After identifying solutions to sailor fatigue in 2021, the US Government Accountability Office (GAO) has found that the US Navy has only implemented, or partially implemented, four of the agency’s eight preventive measures.
According to the GAO’s 2020 survey, only 14% of officers received the then recommended seven hours or more of sleep per day during their most recent deployment, while 67% received 5 hours or less.
Inadequate crew rest and fatigue is an ongoing problem for the Navy – one that has contributed to fatal ship collisions in 2017, when 17 servicepeople lost their lives and the Navy incurred hundreds of millions of dollars in damage to two destroyers.
However, as the Congressional Research Service noted in a report from 2021, Sleep deprivation and fatigue are two distinct physiological states.
Defined by MedlinePlus, an online information service produced by the US National Library of Medicine, as “a feeling of weariness, tiredness or a lack of energy,” fatigue can stem from a variety of different factors and its effects extend beyond sleepiness.

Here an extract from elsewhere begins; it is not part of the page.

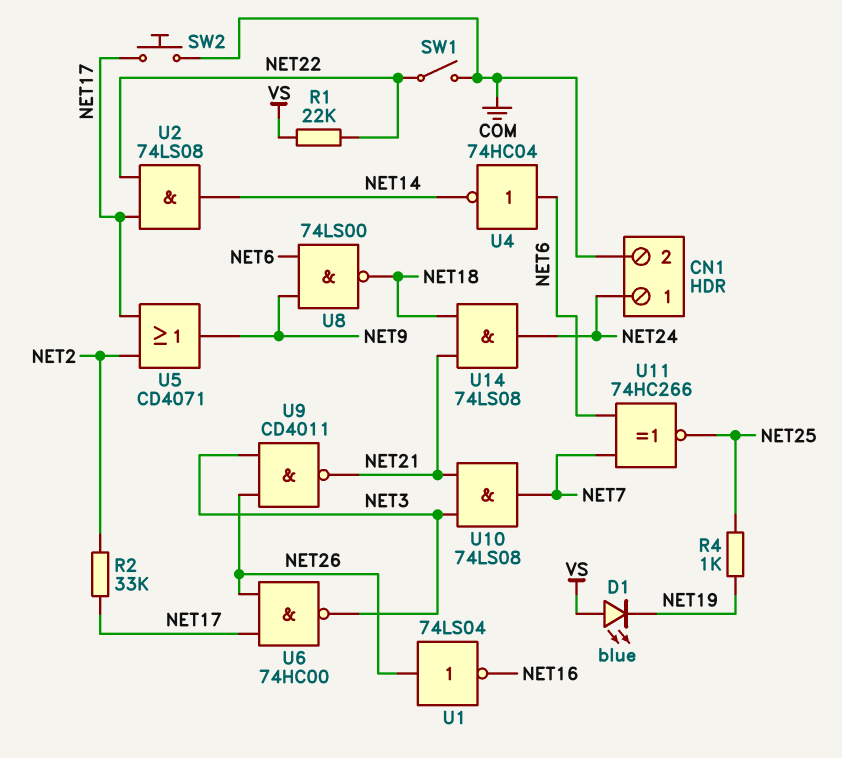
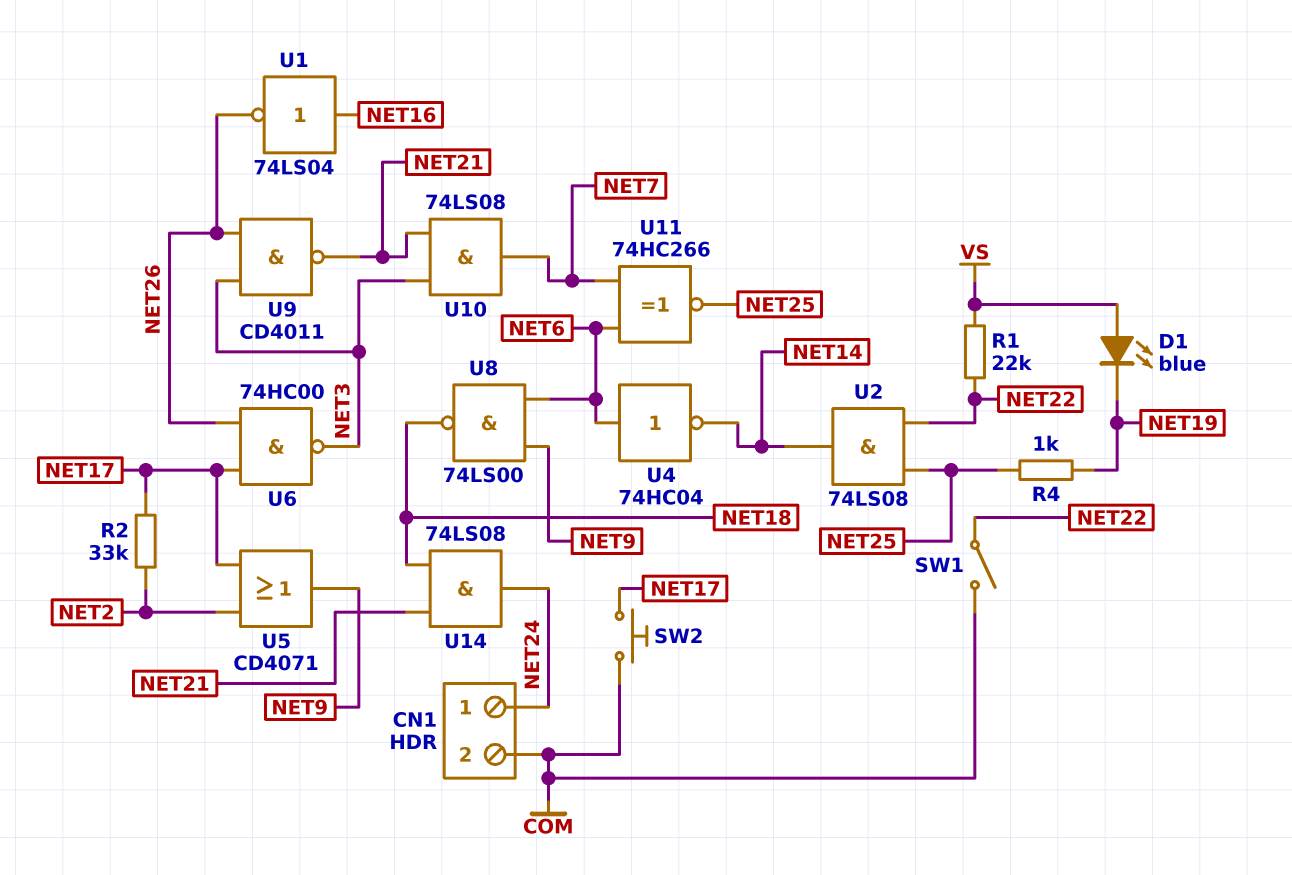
U1: NOT 74LS04 (in NET26, out NET16) -> NOT 74LS04 (in NET16, out NET26)
U2: AND 74LS08 (in NET17, in NET22, out NET14) -> AND 74LS08 (in NET22, in NET25, out NET14)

Each military service is responsible for coming up with its own policies to mitigate the problem. The Navy outlines its own three goals: implementing fatigue management as a matter of routine aboard all ships; factor fatigue considerations into risk management with Go/No Go criteria; and incorporate fatigue management training in all levels of leadership across the service.
While the Navy stated to Congress that most of the deployed ships in the surface force have met these goals based on the Navy’s internal assessment, officials could not provide documentation to confirm its fulfilment.
Although the Navy has made progress toward each of its three goals, it has reported that some ships and ship departments have not met them. Without fully addressing the root causes of fatigue—such as high workload caused by under-crewing and mattress problems—the Navy may better manage fatigue but not eradicate it.
Only halfway to ensuring sailor endurance
While the Navy has implemented the GAO’s first recommendation, which was to collect fatigue data from sailors, the service only partially fulfilled the agency’s second recommendation, to use this data to identify, monitor, and evaluate factors that contribute to fatigue and inadequate sleep.
Logically, this meant that the service could not implement the third recommendation, to take actions to address the factors causing sailor fatigue and inadequate sleep.
The Navy has only partially established a process for identifying and assisting units that have not implemented its fatigue management policy due to shortages of crewmen in some departments such as the Engineering and Combat Systems Department, which requires skilled labour – an enduring problem the Navy has been wrestling for some time.
Furthermore, the Navy is still in the process of accounting for additional sailor workload resulting from its continued implementation of Ready Relevant Learning – a training system the Navy considers a long-term investment in developing and training sailor performance.
Although, the service has institutionalised the practice of using crew requirements to track and report positions that are filled; establish crewing targets that are based on analysis and assessment of risk; and using crew requirements to project future personnel needs.